Last year I made the remarkable observation that the Public
Service was now the home of the living dead. I showed how
to use the foul and arcane arts of journalism to make Public
Servants come forth and materialize. That was a hard story
to top and this year I haven't found a new revelation to
match it, I guess the black forces of evil are hiding from
me. Not to worry, I have a secret unexploited weapon and
this year is the time to appeal to it. With some trepidation
I went forth to seek out this special help.
Where would you go for help in the struggle against the
forces of evil? To the Masson market of course, to consult
with the great guru of the trivial, Honest Charlie. I found
Charlie early on Saturday morning setting up his boutique.
"Charlie" I said, "I need help to ferret out the hidden
cabal of evil genius around us that feeds on our innocence
through the Hallowe'en tradition." Charlie regarded me with
sombre intensity. "What do you get when you divide the circumference
of a pumpkin by its diameter?" he asked me. I confessed
I didn't know. "Pumpkin pi", he informed me. "He is testing
me" I thought, "he has a great truth to give me. It involves
astrological and geometric numerology and he has hidden
it somewhere within the confines of a really stupid joke."
I continued on my quest. "Charlie" I said, "tell me of
the dual partition within the evil genius of our present
times." Charlie regarded me with even greater sombre intensity.

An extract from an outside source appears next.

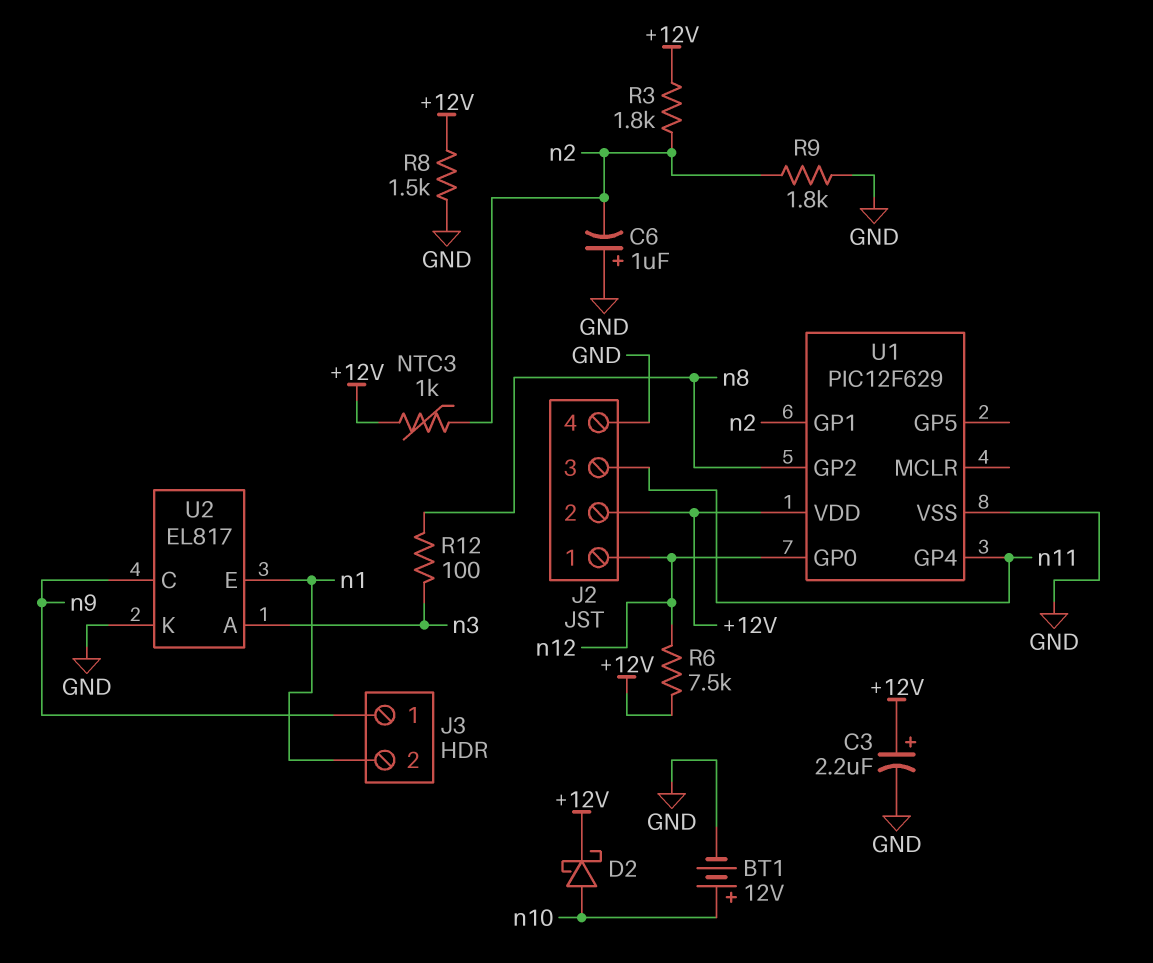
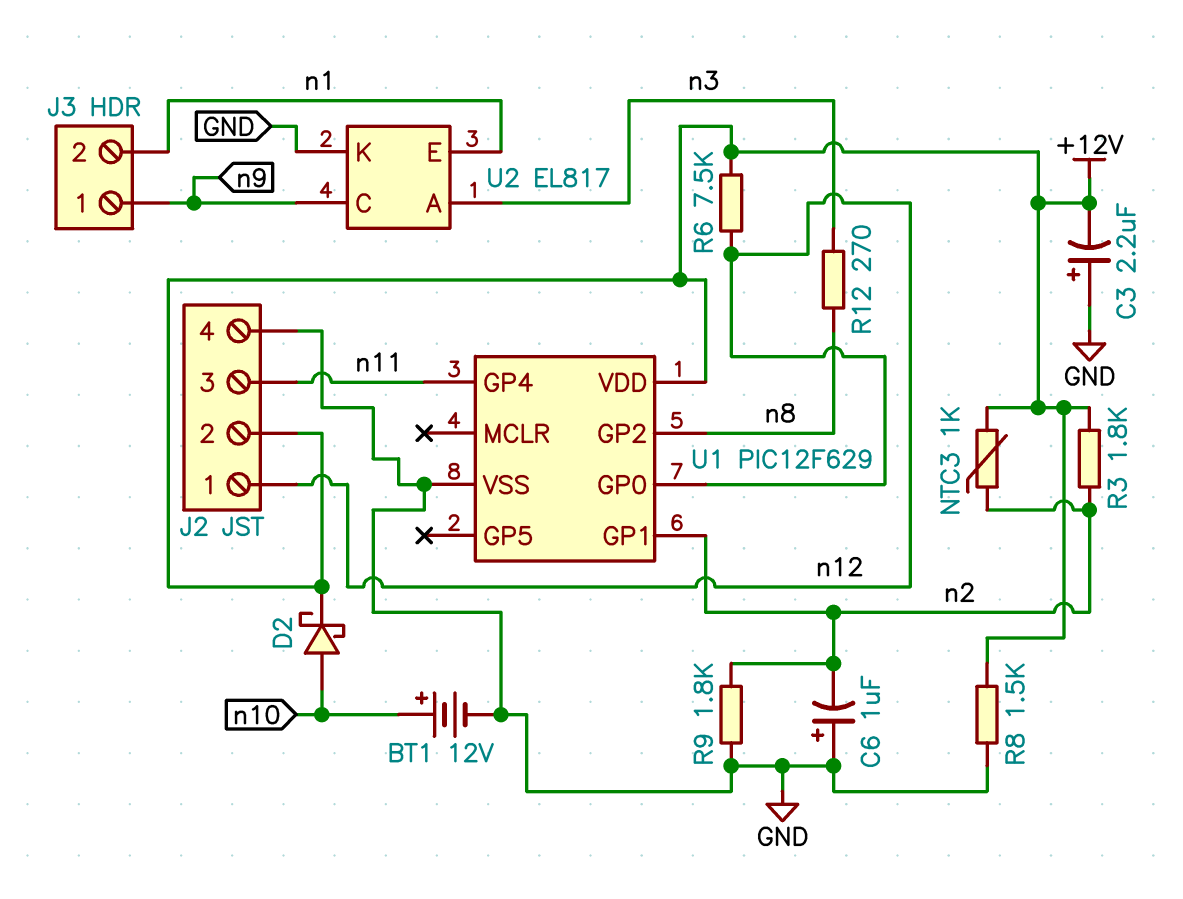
C3: 2.2uF (plus +12V, minus GND) -> 2.2uF (plus GND, minus +12V)
R12: 100 (n3, n8) -> 270 (n3, n8)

"If you must choose between two evils," he said in a hoarse
whisper, "pick the one you've never tried before." Then
he added, "Always remember, a clear conscience is usually
the sign of a bad memory."
I was looking for reassurance. "Charlie", I appealed to
him, "will it always be this way, can our habits never be
changed?" His final words were encouraging. "Change is inevitable",
he told me, "except from vending machines."